Well, this is just one simple example. What about z = x + y (closer to
your example)? The table would look something like this:
x y z
1 1 2
1 2 3
2 1 3
1 3 4
3 1 4
etc (very tedious!)
As you say, it is not obvious where the repetition is here. Given just
the table, how could the function z = x + y be inferred? Let's imagine
that, like a mathematician, the inference/learning system already knows
the number system. And let's imagine, just to make things simple for the
sake of discussion, that the system knows that we are looking for a
function z = f(x, y) and that f() is one of add, subtract, multiply or
divide.
Given this amount of help, it is not difficult to see how the function
could be inferred: try +, -, x and / for the first row and make a note
of which one fits (only + works here). Then do the same for the second
row. Ditto. Likewise, for the third and subsequent rows.
After we have done this for the finite number of rows that we have been
shown, we see that the only function that works for every row is +. In
short, + ***repeats*** on every row! Here is the repetition that we are
discussing.
What about the inference that this should be true for all other rows? At
this point, mathematicians use an inductive argument based on the
structure of the number system. The essence of the number system is that
it is recursive - which is another way of saying that it expresses the
***repetetive*** fact that, given any number, we can obtain the next
number by adding 1. So, again, to make the inductive leap, we use the
fact of repetition which is already built into the number system.
These are only examples but they seem to me to lend support to the idea
that all kinds of regularity do, ultimately, boil down to repetition.
Of course the examples do not prove the point. It is after all only a
***working hypothesis***. Basically, I am trying to see how far this
working hypothesis may take us. So far, it seems to take us quite a long
way!
>
> This picture gets the worse, the more nested levels of functionality
> f(g(...),h(...)) we encounter.
As I have said somewhere else, it seems to me that the main reason that
mathematicians and programmers create named functions (like g(...) and
h(...)) is so that they can be referenced from two or more contexts
without having to write them out in full each time. This is compression
based on repetition! 'Nested levels' in functions is sign that
compression techniques have been applied.
>
> > The general point is that 'data' and 'function' can both be
> > expressed as a stream of binary digits.
>
> This is the "general SP point". The moment one treats a function as "data"

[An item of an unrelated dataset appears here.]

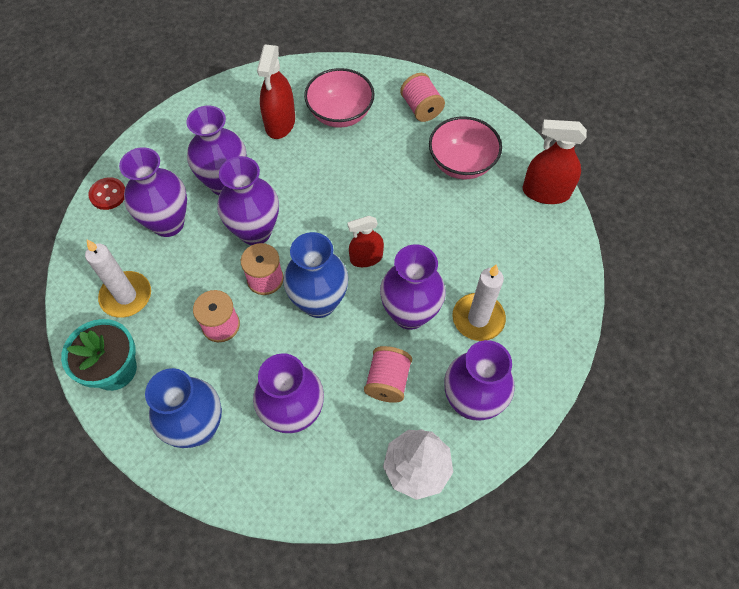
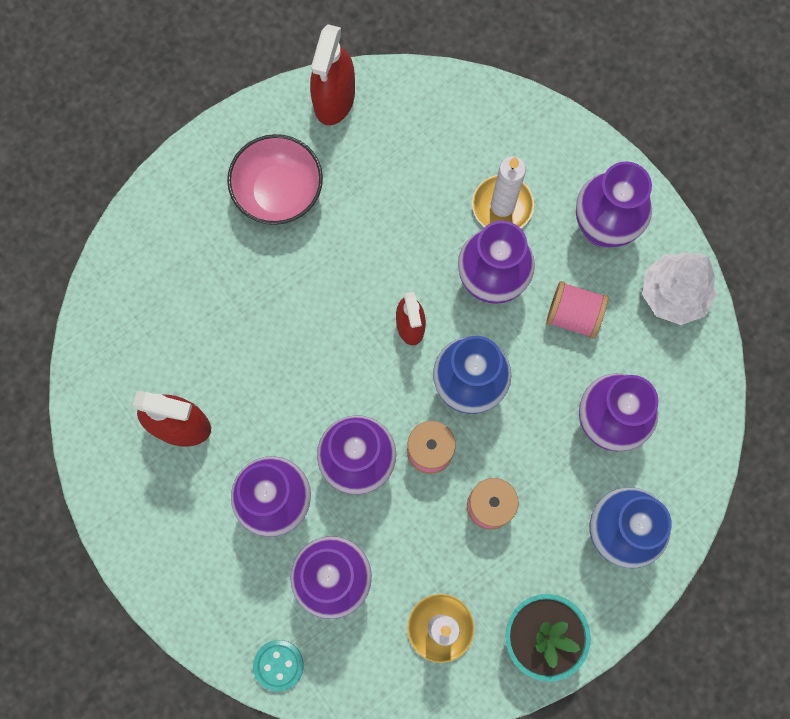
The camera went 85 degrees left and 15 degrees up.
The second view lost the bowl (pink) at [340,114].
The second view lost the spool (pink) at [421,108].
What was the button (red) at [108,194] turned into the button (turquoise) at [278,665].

> he does something similar to the following:
> - take a photo of something
> - scan/digitise the photo
> - compress the image file
> - expect the compressed image file helping you better understand the
> functionality of this "something".
>
> This will work only in few selected cases (with "functionality sensitive"
> types of compression). The crux is that otherwise in the course of the
> transformation performed, functionality (rule) inherent to the "something"
> gets lost. You already won't find it in the photo (unless you have a
> super-intelligent photo interpreter, who knows all about all).
>
> A rule finder tool will be "universally" applicable only if we succeed
> reflecting the functionality (cause to effect/input to output causality) of
> an entity in the "image" of the modelled entity. We need a "living model" of
> this entity on a level of a "working engine". And only compressing this
> working engine (instead of a photo of it) will guarantee we will make it
> simpler not losing its functionality (power). Of course, the functionality
> of the engine may be described by some data ("program"). As any data, this
> program can be reduced to streams of bits. BUT - if we want to compress
> these streams, we must consider special rules. These rules must make sure we
> do not hurt functionality of the modelled engine. Blind ZIPping of bit
> streams won't do. (Same counts for symbol aggregation levels higher than
> "bit".)
Compressing a photograph using standard 'quick and dirty' compression
algorithms will not tell you much about the photo. But compressing it
with something more sophisticated that picks out 'natural' structures,
may well tell us something useful about the things in the photo.
Of course you are right, that you can learn a lot more from having
additional information available such as a sequence of frames in a
cinematographic sequence and having information about sounds and other
non-visual information. In principle, this 'extensive' information can
be treated like the photo and compressed (using 'sophisticated'
compression techniques that can pick out 'natural' structures). Since
more information is available in the 'extensive' view, you are likely to
learn more about meaningful aspects of the data.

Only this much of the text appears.